Preparing the ML infrastructure
Since we are choosing the cloud here, we have lots of options, and at the top of the list are AWS, Azure and Google Cloud. All these cloud providers have IoT and ML specific infrastructure and tools, but these are costly and you may not need them in the initial stages. We can create a normal virtual machine (VM) and choose memory, CPU, disk, etc, based on the data and transaction volume.
Given below are the tools and frameworks needed for an Apache Spark based ML infrastructure.
- Spark 2: Comes up with all the necessary tools from the Spark ecosystem — Hadoop, Mlib, etc. You can get more details from https://spark.apache.org/docs/latest/.
- Hadoop: You can either install Spark2 with Hadoop or Hadoop as standalone.
- Python3/Scala/Java: This depends on what language you prefer to write ML programs
PostgreSQL/MongoDB: Install this if you have to store data into traditional databases other than Hadoop HDFS for future use and reference.
- MLib/Tensorflow/Keras/Scikit learn: Choose from these ML libraries based on your needs.
- Data analytics tools: Choose these based on your needs.
The above list is based on the Spark ecosystem; you may have to pick and choose based on the tools and frameworks you are familiar with or are relevant for your business and technology choices.
Common ML use cases in IoT
Given below are a few common use cases based on the data received from devices (strictly based on my experience and may differ in your business case).
- Analysis of data patterns for a specific period: As an example, if data comes from a temperature sensor, then the pattern of temperature data for a location where the device is installed for a day can be analysed for that specific period.
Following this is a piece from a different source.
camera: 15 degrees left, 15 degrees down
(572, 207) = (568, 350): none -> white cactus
- Data missing/changes in duration/changes in pattern, etc: It is important to understand the missing data or changes in frequency because immediate action is required, or it can lead to potential errors in our analytics/forecasts.
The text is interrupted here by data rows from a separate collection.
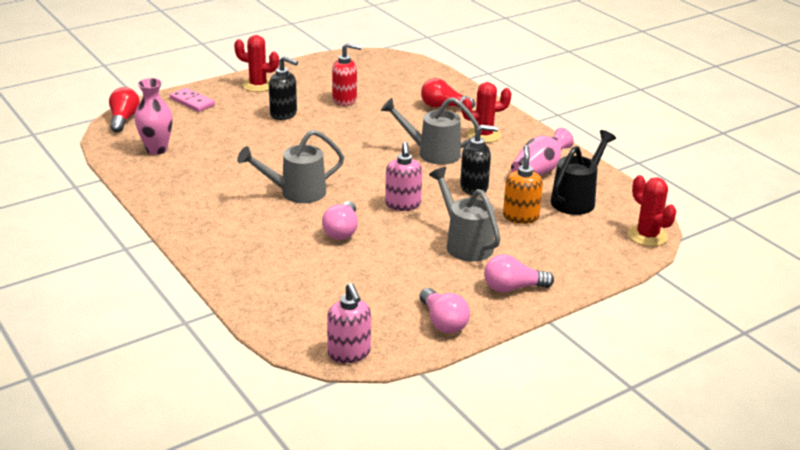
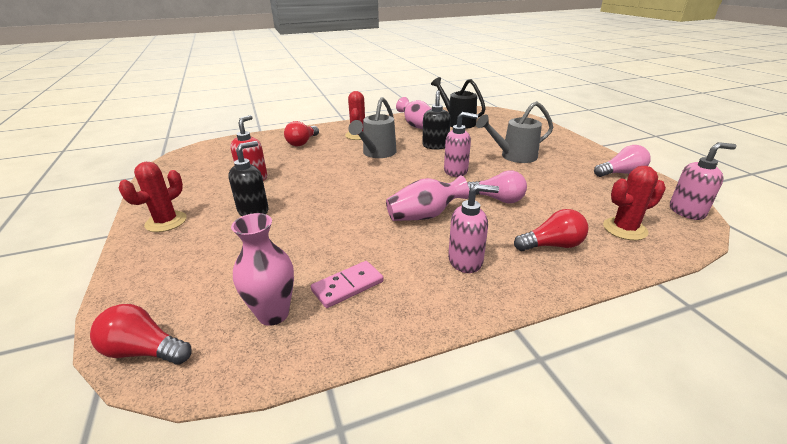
camera: 75 degrees left, 0 degrees up
(192, 102) = (157, 274): pink domino -> pink domino (347, 286)
(227, 216) = (466, 261): none -> pink soap dispenser
(259, 258) = (552, 245): none -> red light bulb
(296, 193) = (425, 215): grey watering can -> pink vase
(513, 288) = (568, 149): pink light bulb -> none
(520, 217) = (477, 137): orange soap dispenser -> none
(647, 236) = (501, 113): red cactus -> red cactus (624, 229)

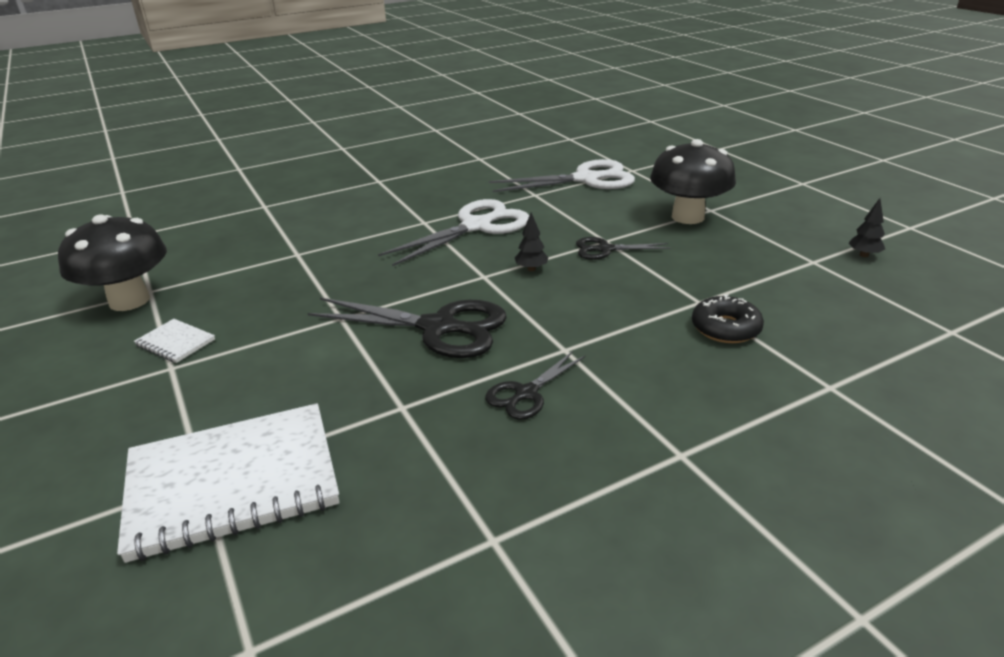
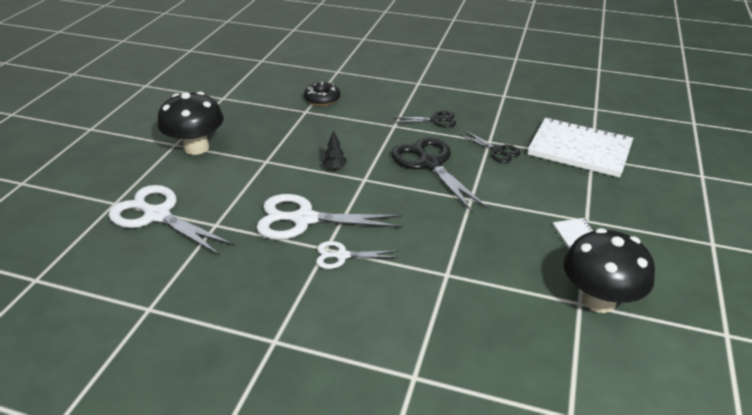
camera: 135 degrees left, 5 degrees up
(403, 224) = (342, 256): none -> white scissors
(605, 249) = (279, 156): black scissors -> black scissors (497, 151)
(864, 255) = (199, 88): black tree -> none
- Inactivities or other ambiguities in data flow: These errors in data processing must be avoided.
- Difference between the forecasted and real data: This may lead to a correction in data models and trainings.
- User and location behaviour from device to device: Data for each device may differ if user and location behaviour contribute some points to the data.
- Frequency of maintenance and root causes for that: This may be specific to location, usage, transaction volume, etc.
Importance of security
Security is critical if you are handling data. Here are a few things to take care of:
- Enable SSL/TLS while transferring data from the device to the cloud, to make sure the data is encrypted and secured.
- Enable proper security in the cloud to avoid potential data breach or hacking.
- Enable the security of Big Data with proper user and group roles; secure the data based on the customers and clients.
This article is an attempt to give you an understanding of the integration between IoT devices and the cloud. Apache Kafka is an alternative for MQTT, but the advantage of MQTT is its lightweight, hassle-free architecture.